Chuck Rolls are commonly known as the Pork Butt of Beef. It contains lots of muscle, connective tissue, and fat but is harder to slice than pull or shred. A month ago we enjoyed some wonderful Hickory smoked Pulled Beef but this time I wanted to slice the Chuck rather than pull it to see and taste the results. I took the Chuck Roll to an Internal Temperature (IT) of 190ºF versus the 200 – 205ºF.
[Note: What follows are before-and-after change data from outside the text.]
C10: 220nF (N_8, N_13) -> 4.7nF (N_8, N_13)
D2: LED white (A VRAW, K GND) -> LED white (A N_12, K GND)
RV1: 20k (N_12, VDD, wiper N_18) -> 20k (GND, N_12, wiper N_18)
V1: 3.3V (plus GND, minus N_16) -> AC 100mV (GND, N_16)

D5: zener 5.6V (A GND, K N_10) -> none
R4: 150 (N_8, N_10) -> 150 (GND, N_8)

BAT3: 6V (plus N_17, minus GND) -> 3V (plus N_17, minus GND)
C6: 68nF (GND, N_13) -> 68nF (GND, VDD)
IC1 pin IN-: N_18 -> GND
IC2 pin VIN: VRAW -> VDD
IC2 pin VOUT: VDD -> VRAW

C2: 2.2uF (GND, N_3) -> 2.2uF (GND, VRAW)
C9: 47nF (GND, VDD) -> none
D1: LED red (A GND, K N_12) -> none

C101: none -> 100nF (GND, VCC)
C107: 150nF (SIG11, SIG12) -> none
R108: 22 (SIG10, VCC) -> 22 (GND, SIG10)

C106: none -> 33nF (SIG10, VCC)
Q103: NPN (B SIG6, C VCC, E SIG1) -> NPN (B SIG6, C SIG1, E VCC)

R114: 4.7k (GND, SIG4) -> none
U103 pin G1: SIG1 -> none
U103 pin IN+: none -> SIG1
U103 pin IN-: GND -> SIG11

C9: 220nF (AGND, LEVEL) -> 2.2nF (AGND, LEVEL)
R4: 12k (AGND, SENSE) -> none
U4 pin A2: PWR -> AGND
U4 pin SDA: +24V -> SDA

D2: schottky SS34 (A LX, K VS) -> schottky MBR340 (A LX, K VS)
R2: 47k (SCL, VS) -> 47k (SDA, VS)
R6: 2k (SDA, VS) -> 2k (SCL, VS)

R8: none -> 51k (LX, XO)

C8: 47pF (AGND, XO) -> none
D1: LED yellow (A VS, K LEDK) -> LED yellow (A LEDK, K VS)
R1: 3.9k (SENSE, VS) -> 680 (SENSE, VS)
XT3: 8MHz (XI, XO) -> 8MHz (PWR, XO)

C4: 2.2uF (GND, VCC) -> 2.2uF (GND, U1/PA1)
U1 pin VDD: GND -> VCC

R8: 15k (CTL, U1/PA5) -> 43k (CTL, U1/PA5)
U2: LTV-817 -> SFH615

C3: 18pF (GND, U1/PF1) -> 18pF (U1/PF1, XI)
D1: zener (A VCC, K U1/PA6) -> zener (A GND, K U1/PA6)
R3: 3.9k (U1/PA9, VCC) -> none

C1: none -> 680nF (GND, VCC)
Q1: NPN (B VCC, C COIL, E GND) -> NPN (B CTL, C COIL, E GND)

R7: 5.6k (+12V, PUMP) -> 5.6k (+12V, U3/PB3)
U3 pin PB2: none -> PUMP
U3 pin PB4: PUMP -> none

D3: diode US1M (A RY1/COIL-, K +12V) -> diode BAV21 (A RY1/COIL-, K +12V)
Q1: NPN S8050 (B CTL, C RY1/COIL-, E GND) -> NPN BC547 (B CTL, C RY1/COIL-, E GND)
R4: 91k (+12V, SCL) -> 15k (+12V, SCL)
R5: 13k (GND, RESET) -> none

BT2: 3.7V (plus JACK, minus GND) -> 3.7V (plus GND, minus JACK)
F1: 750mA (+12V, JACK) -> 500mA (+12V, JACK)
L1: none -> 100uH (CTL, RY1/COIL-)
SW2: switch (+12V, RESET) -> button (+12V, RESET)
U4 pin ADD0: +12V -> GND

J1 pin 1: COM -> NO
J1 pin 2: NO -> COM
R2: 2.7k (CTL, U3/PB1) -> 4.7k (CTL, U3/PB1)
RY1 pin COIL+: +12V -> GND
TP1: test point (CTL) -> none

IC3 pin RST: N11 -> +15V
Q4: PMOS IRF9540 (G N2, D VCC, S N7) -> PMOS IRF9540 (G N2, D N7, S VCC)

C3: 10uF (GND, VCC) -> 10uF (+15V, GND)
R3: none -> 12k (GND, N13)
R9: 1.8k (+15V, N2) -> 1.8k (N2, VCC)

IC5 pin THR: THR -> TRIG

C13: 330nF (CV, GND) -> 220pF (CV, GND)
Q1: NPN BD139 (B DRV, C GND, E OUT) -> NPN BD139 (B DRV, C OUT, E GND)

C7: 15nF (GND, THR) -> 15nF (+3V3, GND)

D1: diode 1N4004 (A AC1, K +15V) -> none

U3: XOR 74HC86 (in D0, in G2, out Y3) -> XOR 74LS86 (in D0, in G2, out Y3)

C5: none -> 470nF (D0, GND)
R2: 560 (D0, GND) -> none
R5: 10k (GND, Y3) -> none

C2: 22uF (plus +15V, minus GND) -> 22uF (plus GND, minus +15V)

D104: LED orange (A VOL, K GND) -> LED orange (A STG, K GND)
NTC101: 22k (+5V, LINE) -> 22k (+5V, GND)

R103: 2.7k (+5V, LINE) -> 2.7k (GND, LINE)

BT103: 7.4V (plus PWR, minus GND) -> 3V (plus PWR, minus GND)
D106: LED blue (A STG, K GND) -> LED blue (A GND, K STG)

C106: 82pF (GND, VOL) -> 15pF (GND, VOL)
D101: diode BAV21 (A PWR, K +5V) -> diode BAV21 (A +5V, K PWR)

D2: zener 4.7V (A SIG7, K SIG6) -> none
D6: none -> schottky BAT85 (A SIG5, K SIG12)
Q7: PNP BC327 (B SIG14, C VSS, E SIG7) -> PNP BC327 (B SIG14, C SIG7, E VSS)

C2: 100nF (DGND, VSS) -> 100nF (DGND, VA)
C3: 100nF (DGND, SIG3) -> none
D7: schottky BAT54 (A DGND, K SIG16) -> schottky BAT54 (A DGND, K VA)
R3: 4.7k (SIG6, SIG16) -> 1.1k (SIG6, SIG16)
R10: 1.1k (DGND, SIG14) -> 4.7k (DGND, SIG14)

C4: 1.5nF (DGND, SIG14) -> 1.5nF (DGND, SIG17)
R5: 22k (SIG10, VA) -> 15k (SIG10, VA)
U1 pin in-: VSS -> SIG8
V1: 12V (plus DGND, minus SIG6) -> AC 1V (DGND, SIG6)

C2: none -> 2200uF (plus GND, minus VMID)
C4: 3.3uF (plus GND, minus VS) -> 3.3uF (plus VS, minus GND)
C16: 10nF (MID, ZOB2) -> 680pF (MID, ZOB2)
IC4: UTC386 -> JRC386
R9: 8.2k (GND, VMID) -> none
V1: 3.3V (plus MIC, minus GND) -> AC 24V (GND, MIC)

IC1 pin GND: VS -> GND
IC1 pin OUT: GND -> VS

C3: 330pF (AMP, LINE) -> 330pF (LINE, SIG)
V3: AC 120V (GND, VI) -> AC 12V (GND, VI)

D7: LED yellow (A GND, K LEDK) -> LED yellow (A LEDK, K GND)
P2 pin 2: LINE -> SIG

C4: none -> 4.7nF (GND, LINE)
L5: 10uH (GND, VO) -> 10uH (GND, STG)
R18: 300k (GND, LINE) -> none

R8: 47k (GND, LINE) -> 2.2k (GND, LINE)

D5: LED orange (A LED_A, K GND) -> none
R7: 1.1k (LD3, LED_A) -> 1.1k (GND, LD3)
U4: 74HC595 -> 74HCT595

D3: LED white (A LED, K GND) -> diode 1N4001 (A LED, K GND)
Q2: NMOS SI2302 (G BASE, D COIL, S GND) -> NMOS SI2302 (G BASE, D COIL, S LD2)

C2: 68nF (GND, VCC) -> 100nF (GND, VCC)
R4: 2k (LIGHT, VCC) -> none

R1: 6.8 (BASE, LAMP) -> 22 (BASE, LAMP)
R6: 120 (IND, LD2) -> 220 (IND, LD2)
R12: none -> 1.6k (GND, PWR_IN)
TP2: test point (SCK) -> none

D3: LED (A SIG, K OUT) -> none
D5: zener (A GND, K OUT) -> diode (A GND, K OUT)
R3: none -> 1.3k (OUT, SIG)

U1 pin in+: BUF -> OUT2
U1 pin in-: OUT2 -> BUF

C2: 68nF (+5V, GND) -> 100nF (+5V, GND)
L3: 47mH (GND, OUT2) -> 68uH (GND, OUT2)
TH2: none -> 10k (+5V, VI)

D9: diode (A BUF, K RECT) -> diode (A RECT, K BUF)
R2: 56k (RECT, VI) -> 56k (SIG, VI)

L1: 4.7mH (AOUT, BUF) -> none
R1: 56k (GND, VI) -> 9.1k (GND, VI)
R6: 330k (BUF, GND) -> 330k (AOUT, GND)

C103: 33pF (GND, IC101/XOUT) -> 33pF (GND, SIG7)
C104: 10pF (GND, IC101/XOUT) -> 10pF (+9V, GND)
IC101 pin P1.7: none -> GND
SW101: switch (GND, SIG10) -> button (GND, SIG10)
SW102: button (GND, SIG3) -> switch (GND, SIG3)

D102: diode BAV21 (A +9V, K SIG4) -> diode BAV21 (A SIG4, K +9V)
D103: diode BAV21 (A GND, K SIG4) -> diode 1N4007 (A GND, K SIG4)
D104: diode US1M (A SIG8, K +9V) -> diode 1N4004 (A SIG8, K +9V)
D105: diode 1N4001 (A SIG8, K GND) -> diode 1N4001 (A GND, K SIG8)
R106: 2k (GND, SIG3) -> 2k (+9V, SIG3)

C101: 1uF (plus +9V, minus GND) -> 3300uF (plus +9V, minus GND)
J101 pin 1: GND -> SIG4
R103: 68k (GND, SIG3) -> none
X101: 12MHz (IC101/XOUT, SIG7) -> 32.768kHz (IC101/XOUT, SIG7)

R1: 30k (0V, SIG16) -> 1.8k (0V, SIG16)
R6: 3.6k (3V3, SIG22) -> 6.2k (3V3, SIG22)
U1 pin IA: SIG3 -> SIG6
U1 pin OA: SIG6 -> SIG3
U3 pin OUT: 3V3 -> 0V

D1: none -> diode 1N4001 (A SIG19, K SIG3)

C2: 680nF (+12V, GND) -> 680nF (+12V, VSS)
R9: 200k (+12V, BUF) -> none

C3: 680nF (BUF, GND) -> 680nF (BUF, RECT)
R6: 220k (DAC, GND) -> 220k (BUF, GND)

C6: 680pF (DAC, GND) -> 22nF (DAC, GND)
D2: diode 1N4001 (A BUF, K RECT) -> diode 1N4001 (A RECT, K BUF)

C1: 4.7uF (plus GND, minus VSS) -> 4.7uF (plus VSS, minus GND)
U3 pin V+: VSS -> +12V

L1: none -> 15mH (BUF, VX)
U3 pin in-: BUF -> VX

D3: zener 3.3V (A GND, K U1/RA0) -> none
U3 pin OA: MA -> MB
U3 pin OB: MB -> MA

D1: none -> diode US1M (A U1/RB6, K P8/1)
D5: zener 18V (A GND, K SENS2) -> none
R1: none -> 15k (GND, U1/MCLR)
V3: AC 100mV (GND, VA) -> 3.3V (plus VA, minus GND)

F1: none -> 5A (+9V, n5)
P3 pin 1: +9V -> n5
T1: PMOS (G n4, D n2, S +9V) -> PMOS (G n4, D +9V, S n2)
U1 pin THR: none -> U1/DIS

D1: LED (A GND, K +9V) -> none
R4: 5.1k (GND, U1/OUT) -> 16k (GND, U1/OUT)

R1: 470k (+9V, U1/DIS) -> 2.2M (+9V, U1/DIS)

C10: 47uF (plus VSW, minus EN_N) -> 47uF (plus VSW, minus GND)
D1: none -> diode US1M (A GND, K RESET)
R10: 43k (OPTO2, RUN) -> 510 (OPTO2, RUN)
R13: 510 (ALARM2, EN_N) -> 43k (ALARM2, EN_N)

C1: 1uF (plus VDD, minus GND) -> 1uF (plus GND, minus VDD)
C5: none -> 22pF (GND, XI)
Bought a 12 pound Boneless Neck Off Chuck Roll in Cryovac from Cash & Carry at $2.59/lb. Separated the roast into four portions and seasoned them with Annie’s Roasted Garlic EVOO and Fagundes Prime Rib rub. Vacuum sealed the roasts before storing them in the freezer. Defrosted one of the 3 lb preseasoned Neck Off Chuck Roll roasts in the refrigerator. Frozen meats should be defrosted in the refrigerator.
Preheated the MAK 2 Star Wood Pellet BBQ Smoker-Grill to 225ºF with Hickory wood BBQ pellets and smoked the Neck Off Chuck Roll for 2 housrs. I use Frogmats to prevent food from sticking to the grates with all my cooks.
Double wrapped the Neck Off Chuck Roll in heavy duty foil and returned it to the 375ºF MAK 2 Star until the IT reached 190ºF. Kept the roast in the foil and allowed it to rest for 30 minutes before slicing.
From start to finish it took 5¼ hours. [ ½ hour to preheat to 225º, 2 hours of smoke at 225º, 1¼ hours to reach the IT of 150º, 1 hour to reach the IT of 190º, and ½ hour rest ] … Note: these times are for planning purposes only. Always rely on the Internal Temperature for proper results.
The Neck Off Chuck Roll was very receptive to the Hickory smoke and the accelerated method did not minimize the flavors, tenderness, and smoke ring. The connective tissues and fat were rendered wonderfully. Sliced or pulled, the Chuck Roll is a reasonably priced cut of beef that will provide you with excellent options.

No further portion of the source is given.